What is MDL matching and why does it matter
150+ federal MDLs are active right now. MDL matching checks your cases against all of them — automatically. Here's what that means for your practice.
MDL Match Team
Product Team
A client walks in with hearing damage from military service. You think VA disability claim. What you don't know: they used 3M Combat Arms earplugs during deployment. That's MDL-2885 — a $6 billion settlement. Individual payouts range from $7,000 to $750,000 depending on severity.
That case was sitting in your intake pipeline. You just didn't have a way to catch it.
This is the problem MDL matching solves.
What Is an MDL?
MDL stands for multidistrict litigation. When thousands of people are harmed by the same product, drug, or company, their federal lawsuits get consolidated before a single judge for pretrial proceedings. The Judicial Panel on Multidistrict Litigation — the JPML — decides which cases qualify and where they go.
Right now, there are 160 active MDLs across 46 federal districts, covering nearly 200,000 pending actions. Defective drugs. Toxic chemicals. Faulty medical devices. Consumer products. The range is massive.
These aren't class actions. Each plaintiff files their own case. Each case has its own facts, its own injuries, its own potential payout. But the qualifying criteria — the specific conditions that make someone eligible — are defined at the MDL level.
That's where matching comes in.
What MDL Matching Actually Means
MDL matching takes a case's facts and checks them against the qualifying criteria for every active MDL. Not a keyword search. Not a Google query. An actual comparison of what happened to your client against what each MDL requires.
Every MDL has specific criteria. MDL-3094 (Ozempic/Semaglutide) requires evidence of GI injuries after taking semaglutide-based medications. MDL-2885 (3M Earplugs) requires military service during specific years with documented hearing loss. MDL-2924 (AFFF Firefighting Foam) requires exposure to aqueous film-forming foam and certain cancer diagnoses.
Your client doesn't need to mention the MDL by name. They don't need to know the drug's generic name. They just need to describe what happened to them — and matching does the rest.

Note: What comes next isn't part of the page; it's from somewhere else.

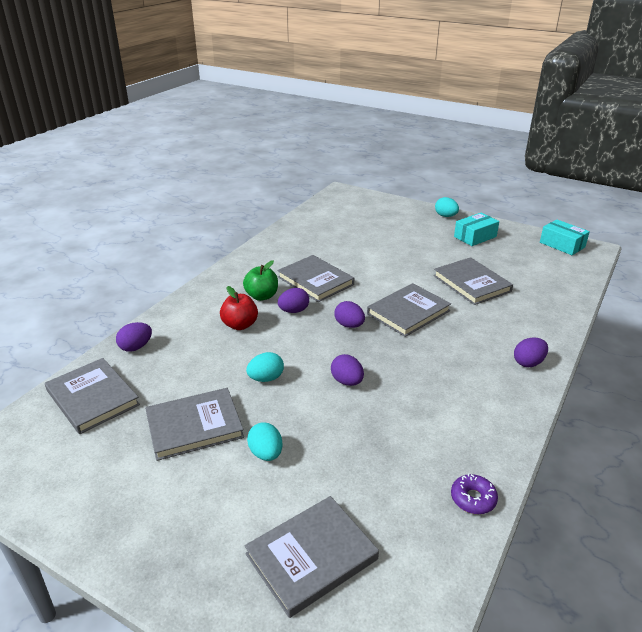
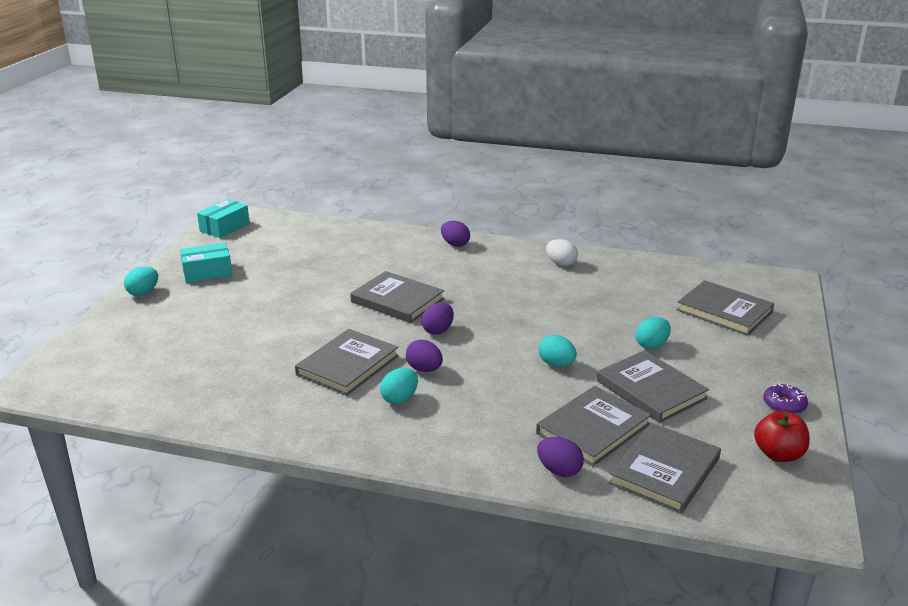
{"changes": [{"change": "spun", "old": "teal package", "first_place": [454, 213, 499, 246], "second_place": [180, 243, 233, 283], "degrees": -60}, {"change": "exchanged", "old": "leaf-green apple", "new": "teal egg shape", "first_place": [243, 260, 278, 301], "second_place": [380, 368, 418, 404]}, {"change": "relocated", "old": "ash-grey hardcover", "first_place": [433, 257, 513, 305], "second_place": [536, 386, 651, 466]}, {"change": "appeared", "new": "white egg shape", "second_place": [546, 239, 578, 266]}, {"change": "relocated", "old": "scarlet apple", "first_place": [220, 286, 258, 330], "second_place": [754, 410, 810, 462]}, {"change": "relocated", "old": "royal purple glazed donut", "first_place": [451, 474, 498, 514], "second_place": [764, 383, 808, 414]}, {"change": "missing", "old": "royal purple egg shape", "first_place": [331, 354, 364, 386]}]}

Three Cases You'd Miss Without It
Case 1: A client mentions chronic stomach pain after "that weight loss shot her doctor prescribed." She never says Ozempic. She never says semaglutide. But the facts match MDL-3094. A single referral fee: $10,000-$50,000.
Case 2: A firefighter comes in with a thyroid cancer diagnosis. He spent 20 years running training exercises with foam suppressants. That's AFFF exposure — MDL-2924. Estimated individual settlement values range from $75,000 to $500,000.
Case 3: A veteran with tinnitus and partial hearing loss. Standard workers' comp referral, right? Except he served between 2003 and 2015 and used dual-ended earplugs during training. MDL-2885. 3M has already paid out over $3.1 billion to claimants.
None of these clients walked in asking about mass torts. None of them used the right legal terminology. All of them had cases worth real money — money that walks out the door if nobody catches it.
Why Manual Matching Doesn't Scale
There are 160 active MDLs right now. Each one has different qualifying criteria — specific drugs, specific devices, specific exposure windows, specific diagnoses. New MDLs are created every month. Existing criteria change as litigation evolves.
No attorney can memorize the qualifying criteria for 160 MDLs. No paralegal can manually cross-reference every intake against every active docket. The JPML publishes updated reports monthly — that's 160 sets of criteria to track, verify, and apply to every case that walks through your door.
This is a volume problem. And volume problems need automation.
How MDL Match Solves This
MDL Match screens your cases against every active federal MDL — automatically. Paste intake notes or case text. Get ranked matches with confidence scores in seconds.
The matching is semantic. Your client says "weight loss injection" instead of "semaglutide"? Caught. They say "foam stuff at the fire station" instead of "aqueous film-forming foam"? Caught. We understand case facts, not just keywords.
Our MDL index updates monthly from official JPML data. Qualifying criteria, lead counsel, settlement estimates, pending action counts — all current. You're always matching against the complete picture of active federal litigation.
One matched case pays for years of the product. The math is simple.
This Isn't Just for Mass Tort Firms
If you handle general PI, family law intake, workers' comp, or med mal — you encounter potential mass tort cases. You just don't know it yet. Your slip-and-fall client also took a recalled medication. Your car accident client also has a defective medical device. Your workers' comp client was also exposed to toxic chemicals on a job site.
MDL matching catches the case inside the case.
Mass tort cases are hiding in your intake pipeline. The question isn't whether they exist — it's whether you're catching them.